A couple of days later, Lewis herself received an email purportedly from an American literary agent interested in working with her. Lewis, a Calgary writer whose 2019 memoir Tiny Lights for Travellers was a finalist for the Governor General’s Literary Award for Non-Fiction, was told: “What stood out to me immediately is the remarkable depth and longevity of your involvement in the literary world.”
Lewis, who forwarded all three emails to Postmedia, did not respond or even read the email addressed to her. All three were fake, created with the help of artificial intelligence and presumably sent out to lure vulnerable writers into some sort of long con that would eventually involve the exchange of money. Both the Romanian and Montana authors were savvy enough to forward the emails to Lewis’s actual address at Calgary’s Freehand Books, where she is legitimately the acquiring editor. Lewis informed them that they were fake. She also learned that writers had been receiving similar emails from someone claiming to be Deborah Willis, the Giller Prize-longlisted author of Girlfriend on Mars and senior editor and submissions co-ordinator for Freehand. It prompted Willis to put a warning on her Facebook page about the fraud.
“It’s super creepy,” says Lewis. “It just started a week ago, when Debbie and I started getting emails asking, ‘Did you really email me?’ It is really disappointing and sad. Obviously, it’s strange to see your own name being used in that way. At the same time, I’ve been receiving these for a few months, and they have real people’s names on them. That’s part of the scam is that you Google the person and they do really exist, an editor or an agent.”

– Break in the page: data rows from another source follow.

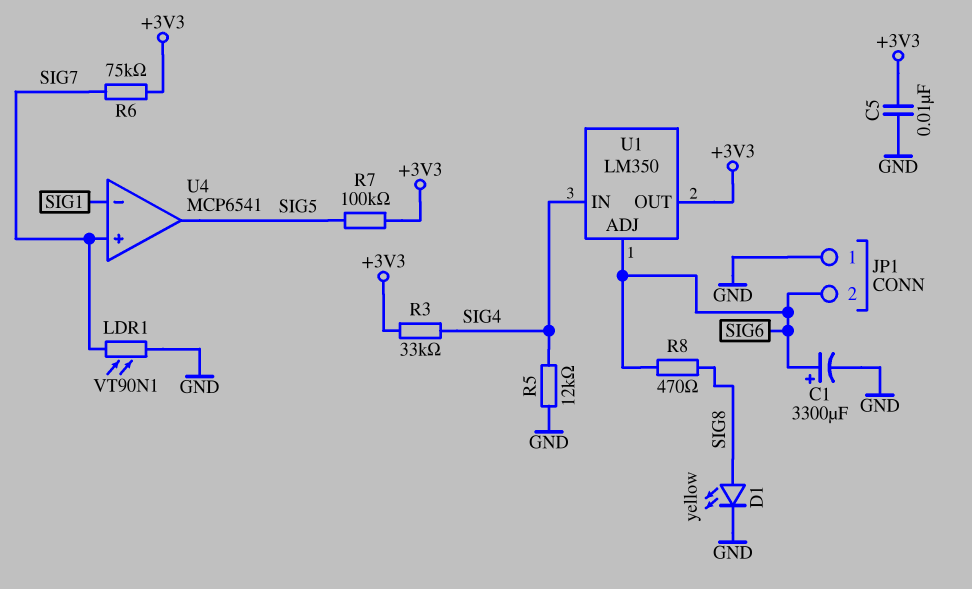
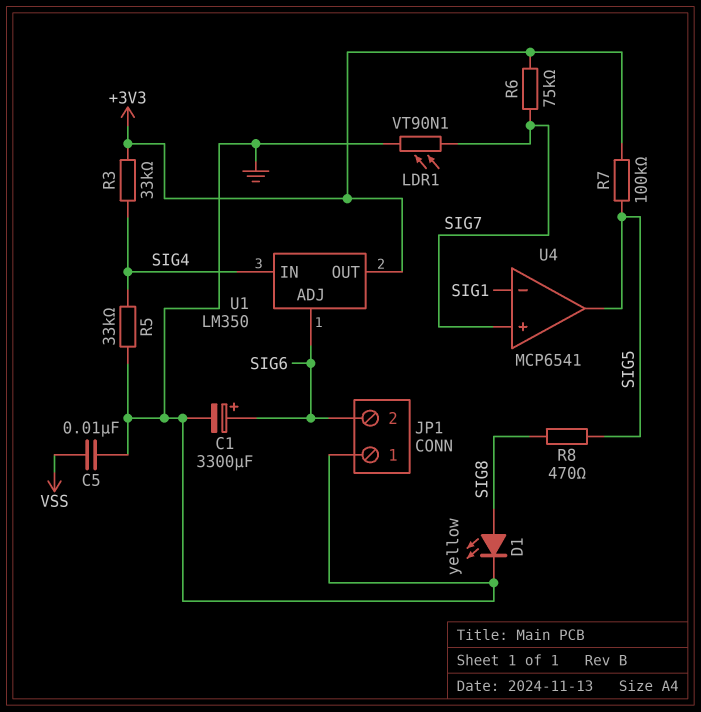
C5: 10nF (+3V3, GND) -> 10nF (GND, VSS)
R5: 12k (GND, SIG4) -> 33k (GND, SIG4)
R8: 470 (SIG6, SIG8) -> 470 (SIG5, SIG8)

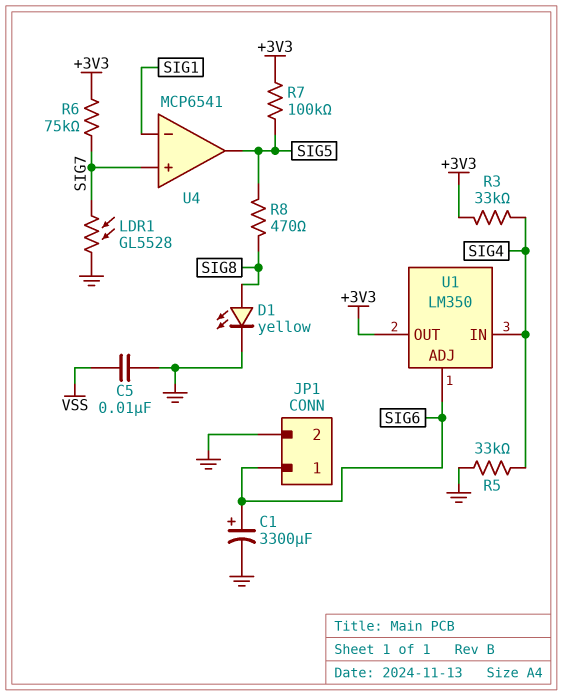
JP1 pin 1: GND -> SIG6
JP1 pin 2: SIG6 -> GND
LDR1: VT90N1 (GND, SIG7) -> GL5528 (GND, SIG7)

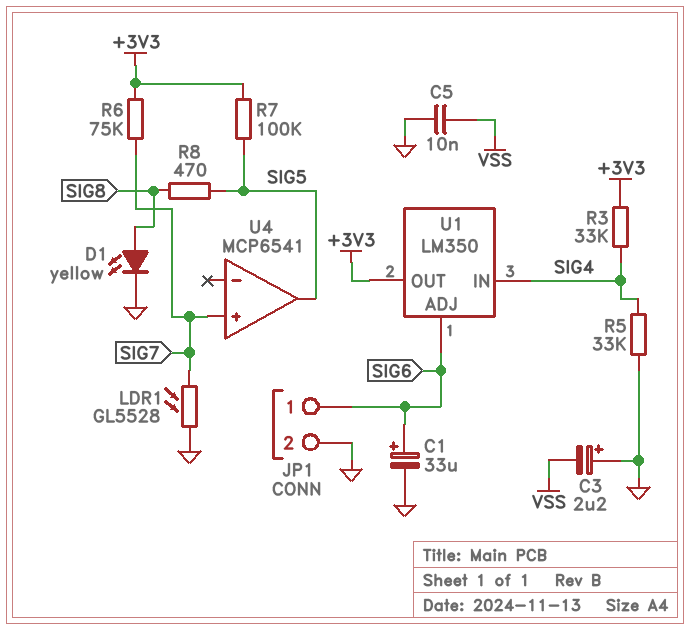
C1: 3300uF (plus SIG6, minus GND) -> 33uF (plus SIG6, minus GND)
C3: none -> 2.2uF (plus GND, minus VSS)
U4 pin in-: SIG1 -> none

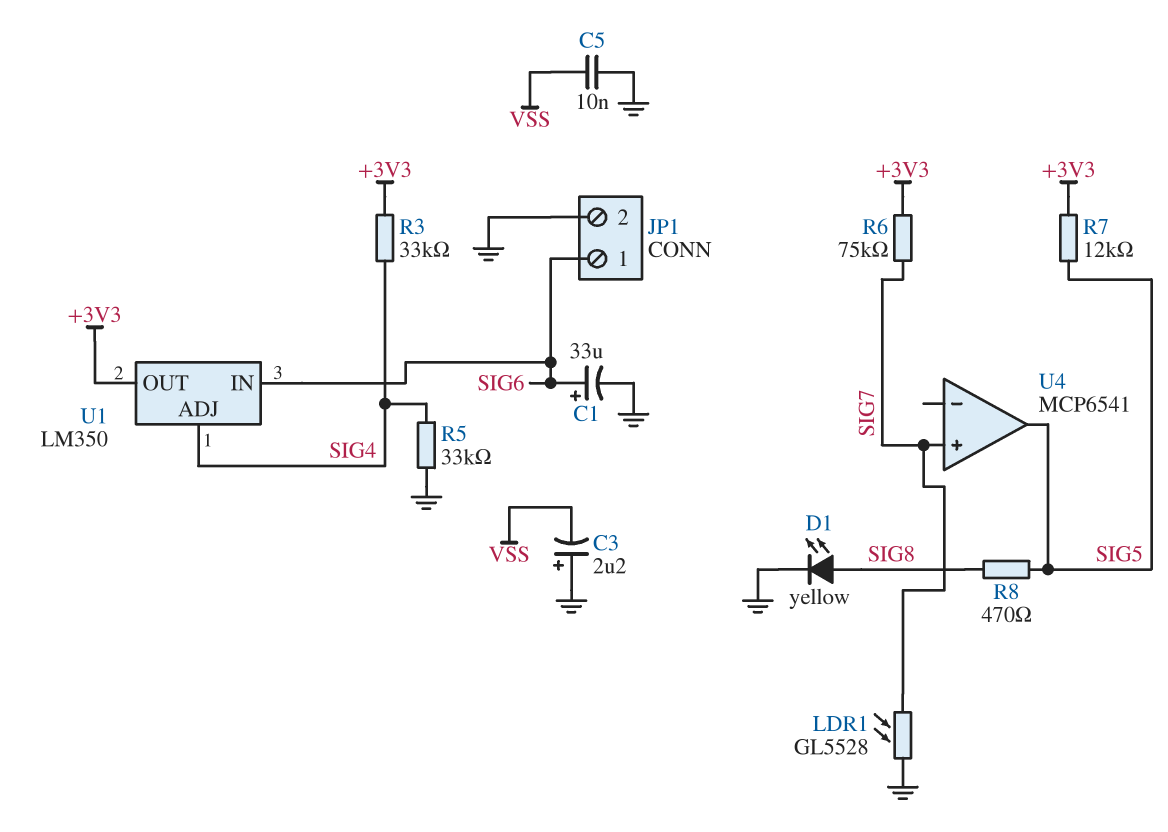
R7: 100k (+3V3, SIG5) -> 12k (+3V3, SIG5)
U1 pin ADJ: SIG6 -> SIG4
U1 pin IN: SIG4 -> SIG6

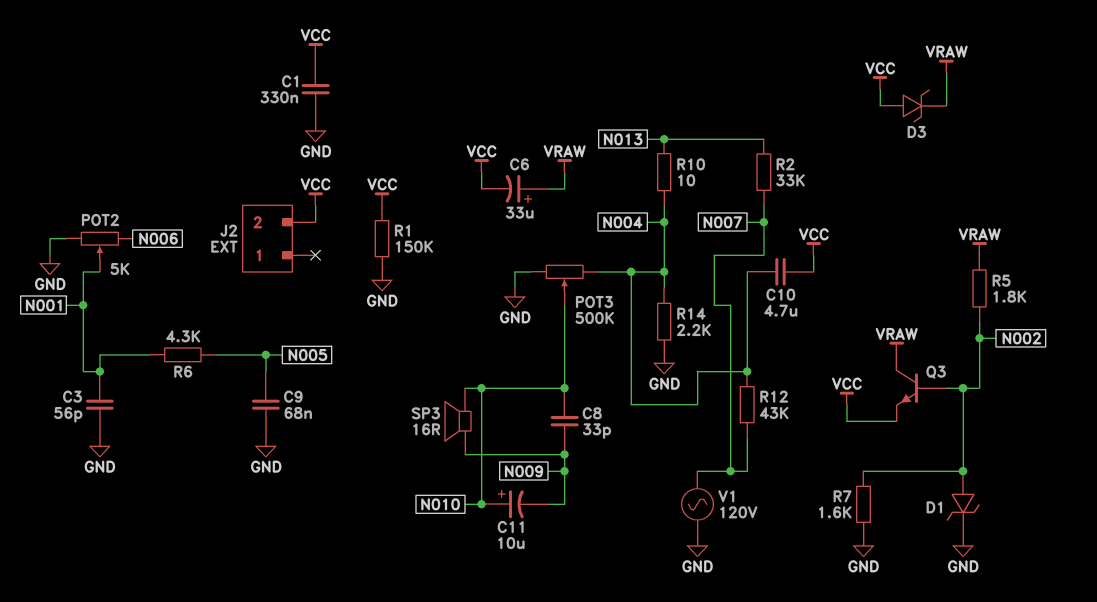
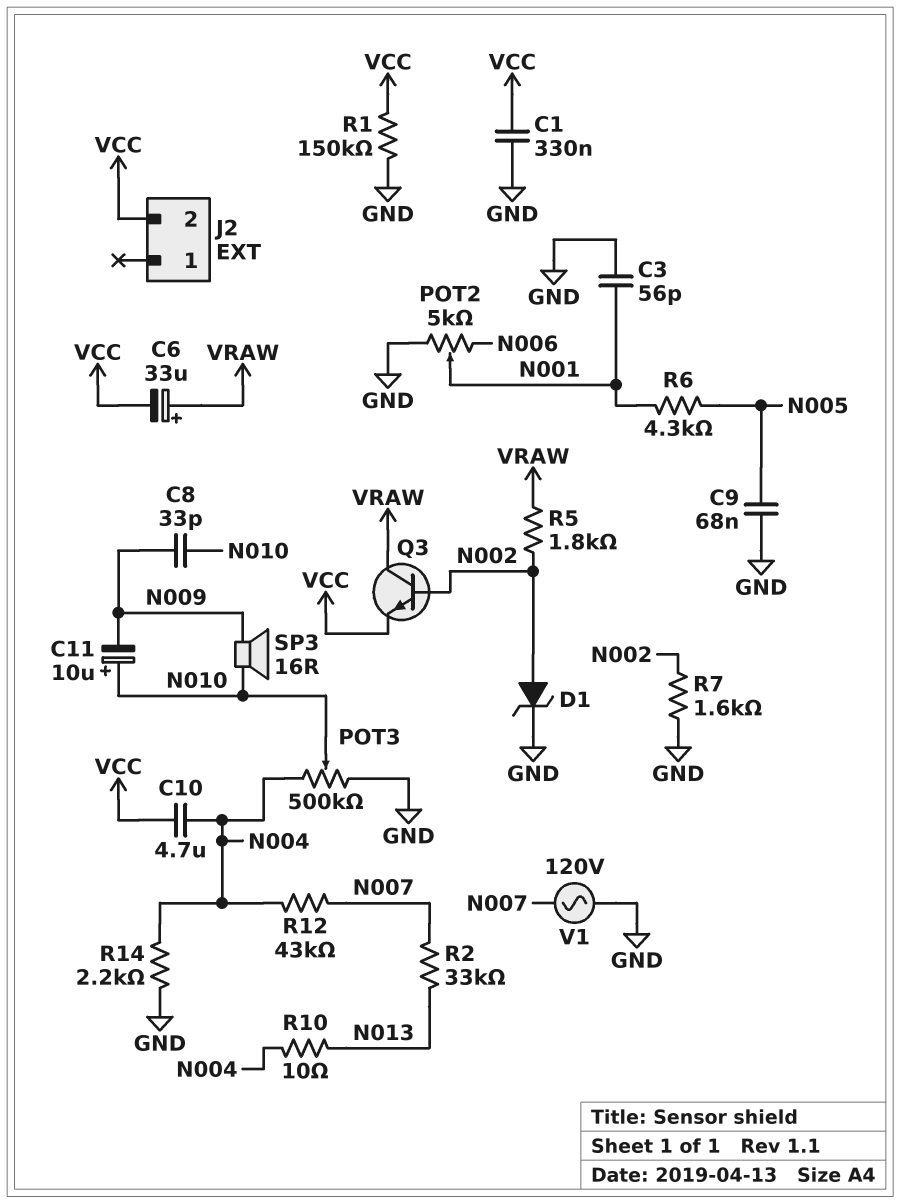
D3: zener (A VCC, K VRAW) -> none

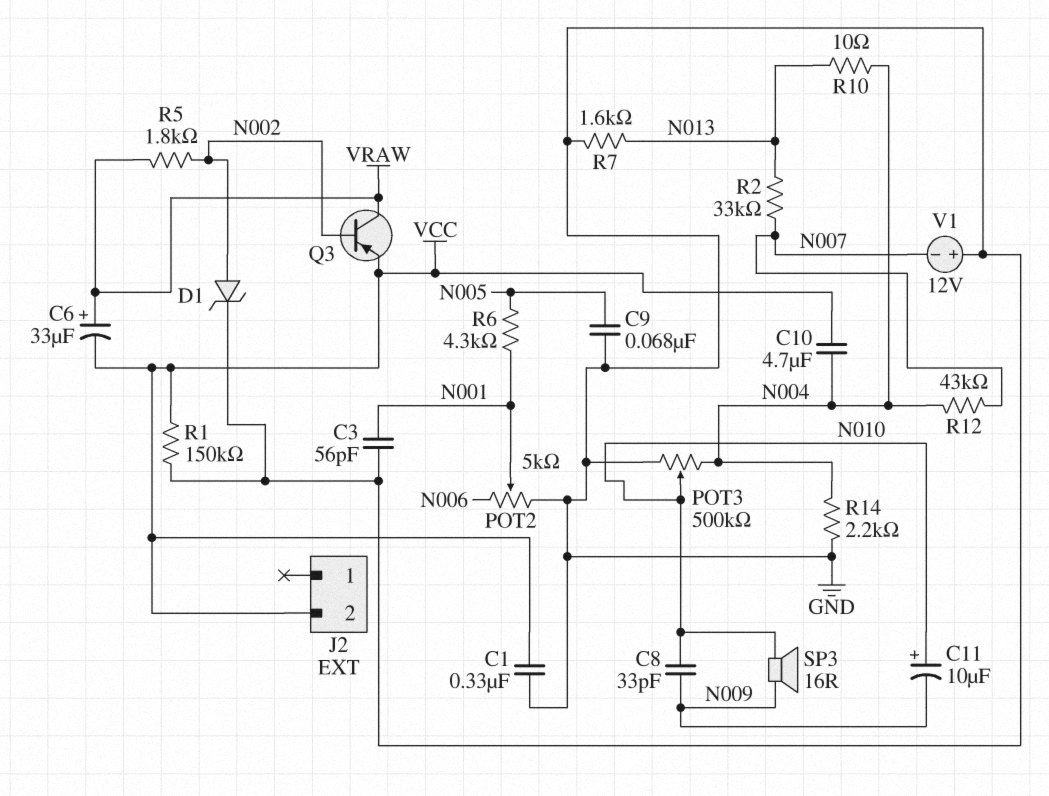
Q3: NPN (B N002, C VRAW, E VCC) -> PNP (B N002, C VRAW, E VCC)
R7: 1.6k (GND, N002) -> 1.6k (GND, N013)
V1: AC 120V (GND, N007) -> 12V (plus GND, minus N007)

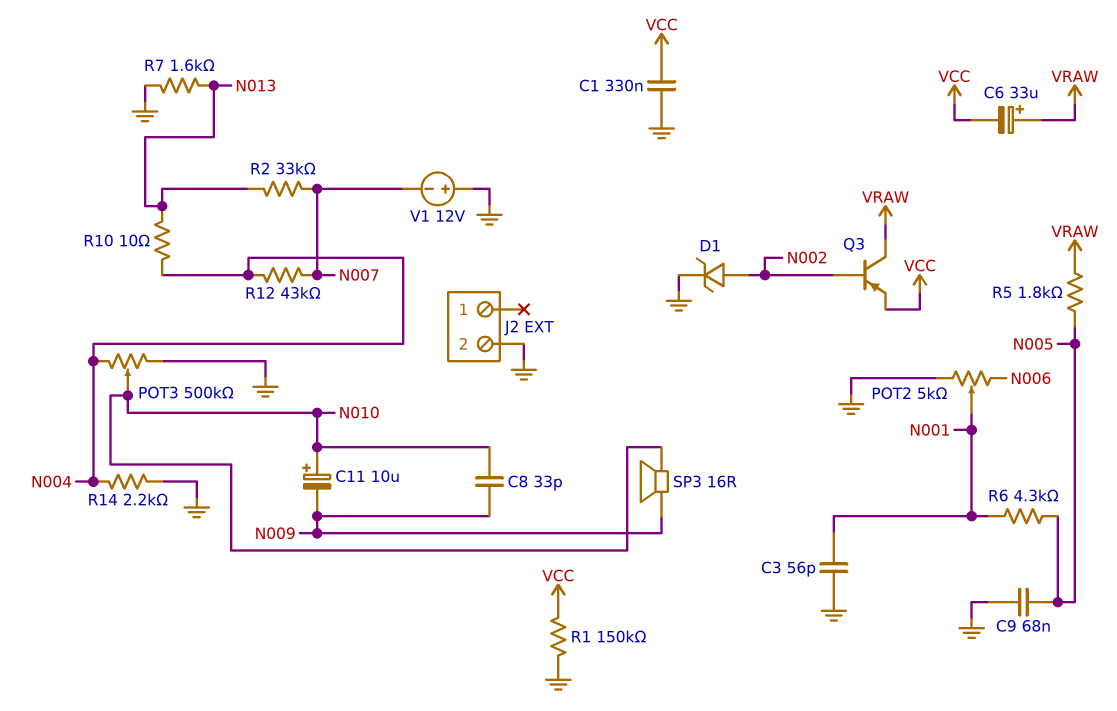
C10: 4.7uF (N004, VCC) -> none
J2 pin 2: VCC -> GND
R5: 1.8k (N002, VRAW) -> 1.8k (N005, VRAW)

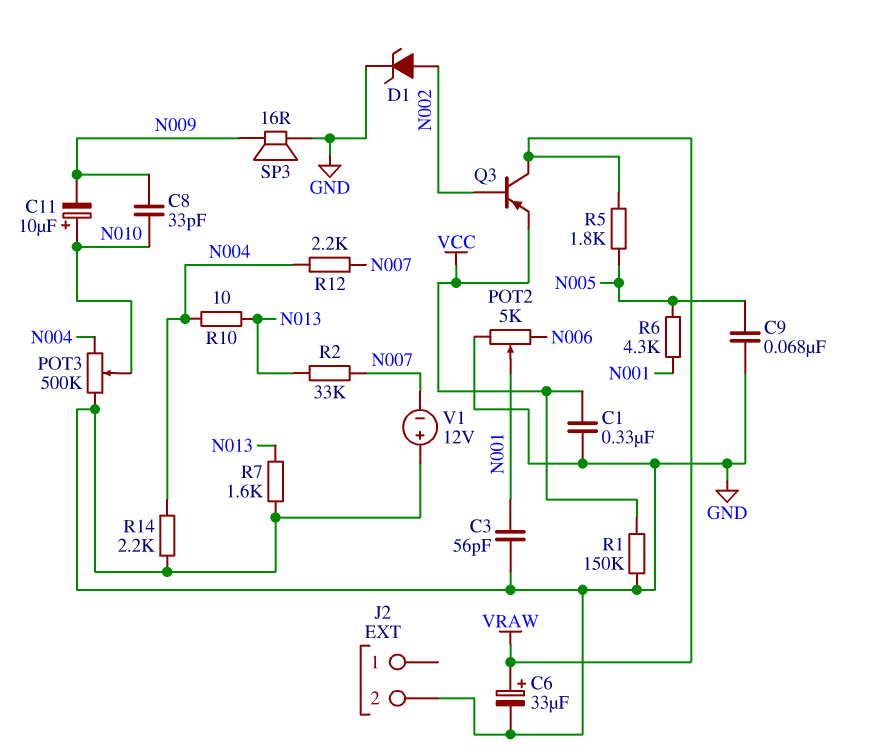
C6: 33uF (plus VRAW, minus VCC) -> 33uF (plus VRAW, minus GND)
R12: 43k (N004, N007) -> 2.2k (N004, N007)
SP3: speaker 16R (N009, N010) -> speaker 16R (GND, N009)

It is the new reality for writers in the age of AI, which can help scammers craft complex pitches with details scraped from the Internet. Scams targeting writers are nothing new, but the sophistication and sheer number now have writers, editors and publishers spending an undue amount of time sorting through dozens of emails a week to determine which ones are real. The Writer’s Union of Canada posted a warning, which originated from the Australian Society of Authors, suggesting writers be on the lookout for these scams after hearing from members about a “marked uptick in cold emails claiming to be from publishing houses, book marketing and publicity services, or film production companies, offering to publish, promote, or produce an adaptation of their book for a fee.”
The tells are less obvious than before. At one time, these sorts of scams were easy to spot, full of spelling errors or strange formatting and generic greetings. But thanks to AI, these cold emails now seem creepily personal, often offering details of a book or career that make it sound legit.
Theodora Armstrong, a Vancouver-based author and former writing instructor at the University of British Columbia, recently published her debut novel, Welcome to Sunny Town, with Freehand and estimates she gets at least two suspicious emails a day. Most end up in her junk folder, but she feels obligated to look through them in case something legitimate has been sent. The suspicious emails have included one pitching her involvement, for a fee, in a New Orleans book festival, which immediately struck Armstrong as dubious.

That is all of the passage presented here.